The first sprint will be a bit longer, so that the rest of the sprints will end just before the Week 6 and Week 10 audits. This means the first sprint will end Wednesday of Week 4.
- 2020-s2-timeline
- 2021-s1-timeline (TBC)
Risk ID | Risk points | Mitigation measures |
---|---|---|
1 | The time difference might be a cooperation barrier as the team consists of overseas and native members | Most overseas members are living in China, which merely has 2 hours lag with the Australian Eastern Standard Time. The remaining member lives in Perth, which is in the same timezone as China. Therefore, the team or client meeting can be set at afternoon to mitigate the impact. |
2 | It may take a long time for team members to learn the complex models in the project. | The team is able to split each stage task into some small tasks which will be allocated to a small group of members (i.e. 1~3 members). Each small tasks will be learnt and conducted simultaneously. The members can then write short sprint reports to document and report their progress and discoveries to the other members. |
3 | Team members may have some emergencies during the project, such as sick, exam, which may interrupt the project progress. | We will never have any task that is only performed by one team member. Either the task will be performed by a small group, or if it is too small one team member will be assigned as the secondary person responsible for reviewing the code and taking over if the member principally responsible has an emergency situation. |
- The project should be developed in Github
- Each member is able to test in a branch
- Using pull request to get the task review from others
- Only tested and review code should be merged into the
main
branch
- The project is mainly developed on Ubuntu 20.04
- This means that team members will need to install a virtual machine or dual boot. All members have already done so.

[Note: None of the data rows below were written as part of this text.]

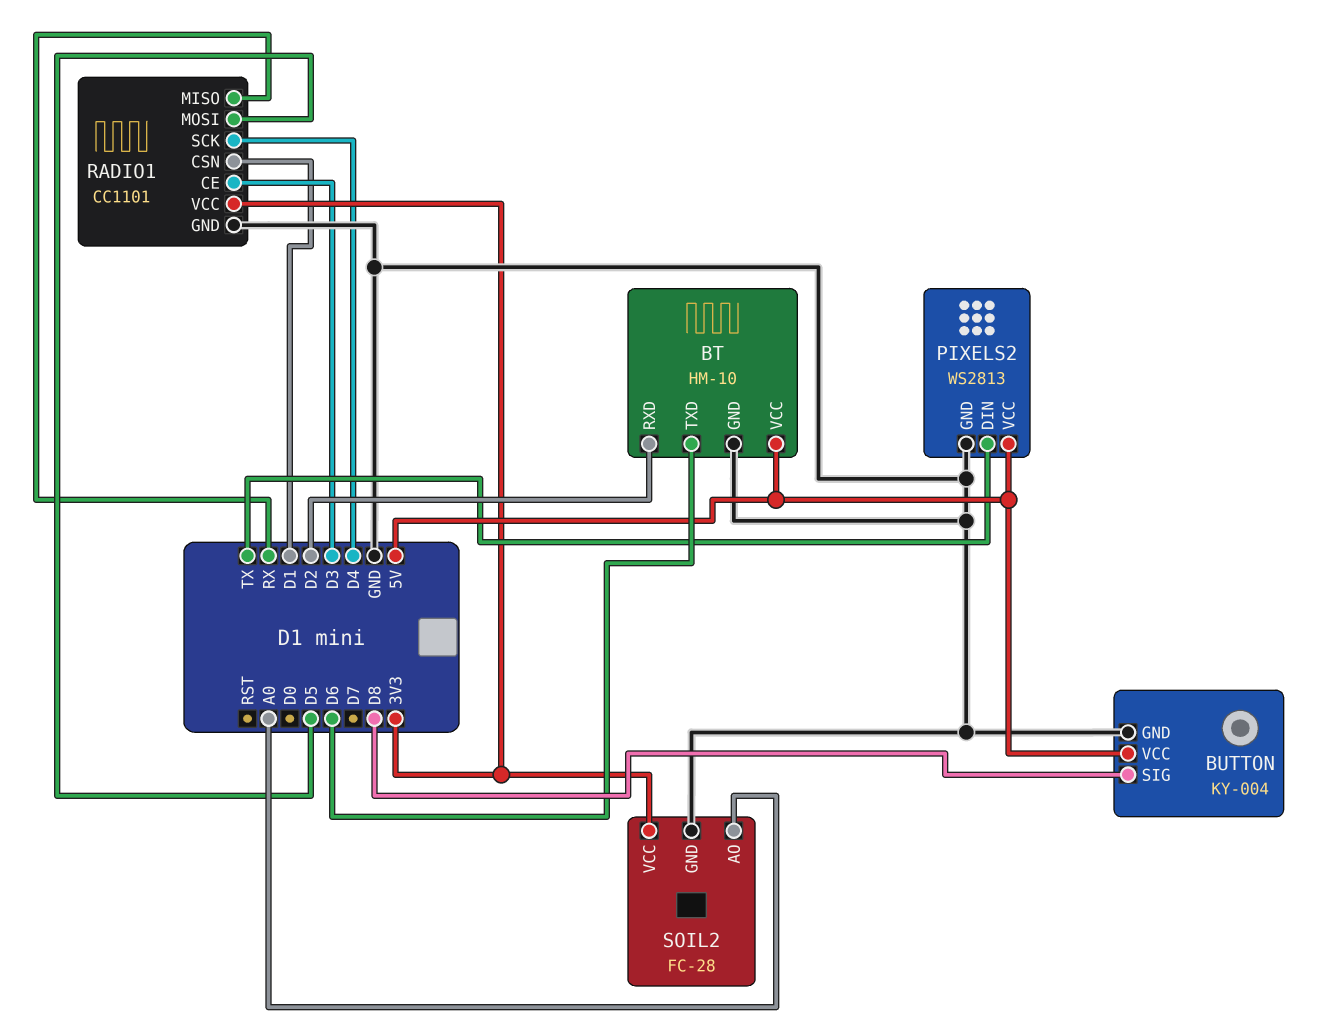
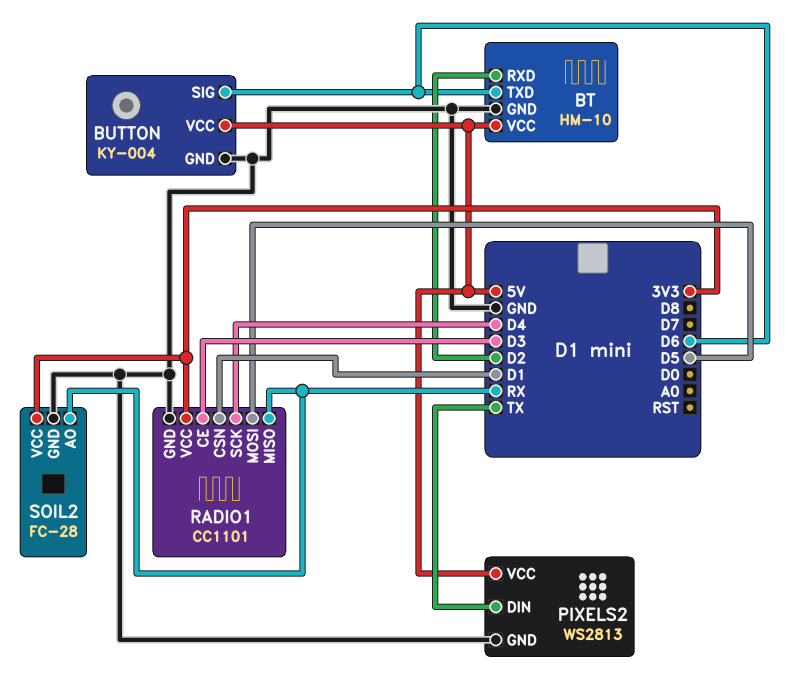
BUTTON pin SIG: D8 -> D6
SOIL2 pin AO: A0 -> RX

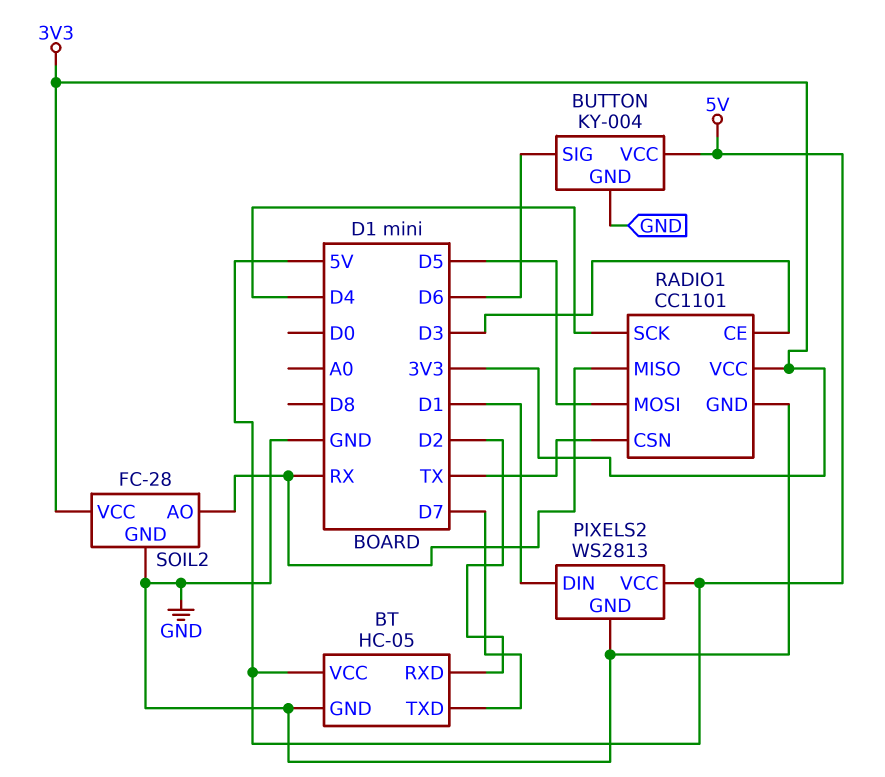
BT: HM-10 -> HC-05
BT pin TXD: D6 -> D7
PIXELS2 pin DIN: TX -> D1
RADIO1 pin CSN: D1 -> TX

- Setup Continuous Integration (CI) tools to test on three platforms (Windows, MacOS and Ubuntu) automatically.
- This was a Sprint 1 task for two members of the team. They have already set up Appveyor and TravisCI to handle this.
- Software standards
- The Python code should follow the PEP8 standard apart from agreed exceptions.
- All code, apart from the most trivial, should have corresponding unit tests.
- Model behaviour should be tested end to end with real data.
- Tests should be integrated with a CI server.
- The standard official version of SWMM from the US EPA website is only available for Windows, so we will use another open-source project called PySWMM by Open Water Analytics.
The end modelling software must be a coupling between ANUGA and SWMM. There are no other open-source options for this type of software. And even if there were, the team was commissioned by the clients to improve the existing ANUGA Hydro software in a specific way.